ACAAI 2008: Gastroesophageal Reflux Disease Treatment Improves Asthma in Children

Jim Kling

November 11, 2008

November 11, 2008 (Seattle, Washington) — Treatment of gastroesophageal reflux disease (GERD) improves lung function in children with persistent asthma, according to a presentation here at the American College of Allergy, Asthma & Immunology 2008 Annual Meeting.

There is some evidence that GERD may provoke asthma, but it is not clear whether treating children with GERD improves asthma.

"In a select group of patients who are nonallergic, GERD is an important [factor] to consider in terms of therapy," lead investigator Aaron Kobernick, MD, MPH, from the Tulane University School of Medicine, in New Orleans, Louisiana, told Medscape Allergy & Clinical Immunology.

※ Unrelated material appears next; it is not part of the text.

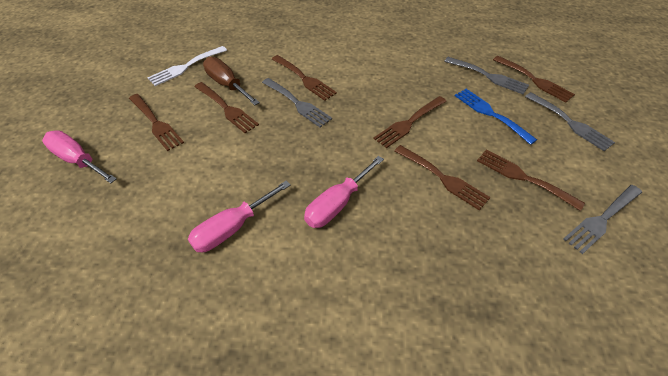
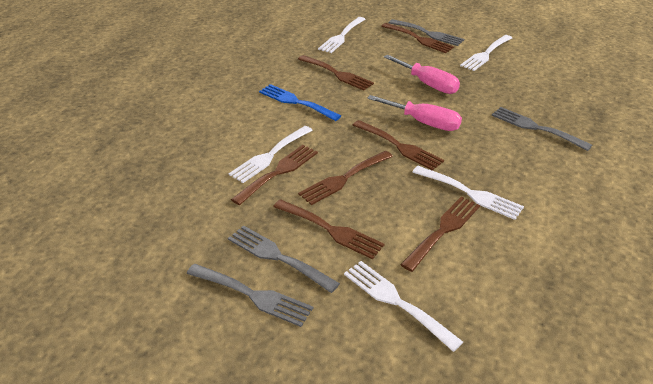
brown screwdriver: 1 -> 0
pink screwdriver: 3 -> 2
white fork: 1 -> 5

A total of 62 patients, aged 6 to 11 years, with nonatopic moderate to persistent asthma enrolled in the study. Using esophageal pH monitoring, Dr. Kobernick and colleagues identified 44 with abnormal results that suggested GERD. A total of 32 children were assigned to medical anti-GERD treatment (group A), 12 were assigned to surgical anti-GERD treatment (group B), and 18 continued regular anti-asthma treatment and acted as control subjects (group C). Researchers used spirometry to assess lung function before treatment and 2 years after treatment.

Anti-GERD treatment had a significant effect on the number of asthma exacerbations per patient per year. Patients who received treatment (groups A and B) had comparable numbers of exacerbations (0.61 and 0.78 respectively, P > .05). Those numbers were significantly lower than in group C (2.9, P < .05). An improvement in forced expiratory volume in the first second (FEV1) of at least a 20% was seen in 47% of children in group A, 58% of children in group B, and 28% of children in group C (P < .05 for group C vs groups A and B).

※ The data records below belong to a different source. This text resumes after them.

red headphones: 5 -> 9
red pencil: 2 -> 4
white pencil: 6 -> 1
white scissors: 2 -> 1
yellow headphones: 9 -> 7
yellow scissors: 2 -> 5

After 2 years of treatment, 22% of children in group A (medical treatment) showed a greater than 20% improvement in forced expiratory flow (FEF)25%-75%, 25% of children in group B (surgical treatment) showed a similar improvement, as did 11% of children in group C. FEF25%-75% in groups A and B was significantly higher than in group C (P < .05).

The study may have underestimated the number of patients who responded because many of the children had undergone extensive testing and treatment before enrollment. "Their lungs probably started looking a lot better before [they entered the study]," Dr. Kobernick said during his presentation.

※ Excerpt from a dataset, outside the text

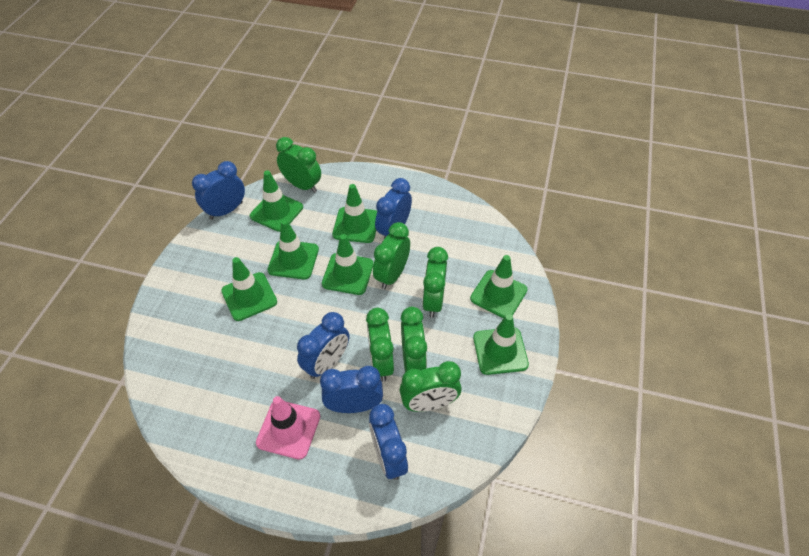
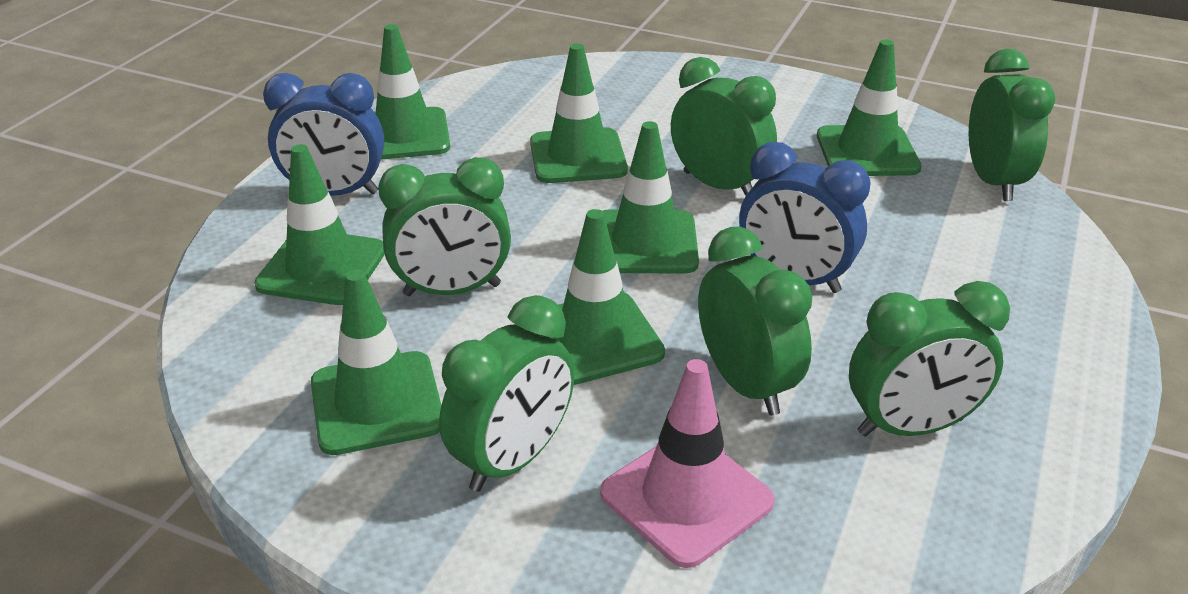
blue clock: 5 -> 2

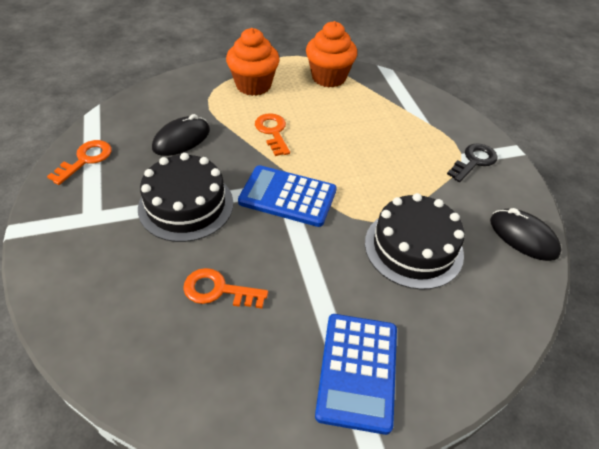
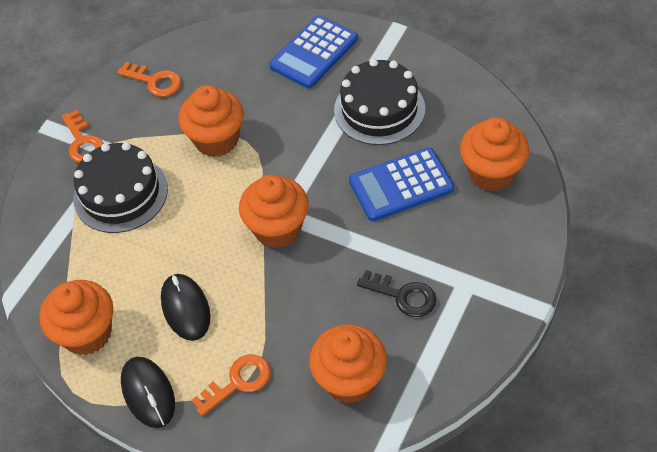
orange cupcake: 2 -> 5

The study "makes me think that if you have a child with a skin test that indicates no allergies, there's a good reason to try reflux medication," session moderator Timothy Craig, DO, professor of medicine and pediatrics at Penn State University, in Hershey, Pennsylvania, told Medscape Allergy & Clinical Immunology. He was not involved in the study.

The study did not receive commercial support. Dr. Kobernick and Dr. Craig have disclosed no relevant financial relationships.

American College of Allergy, Asthma & Immunology (ACAAI) 2008 Annual Meeting: Abstract 1. Presented November 9, 2008.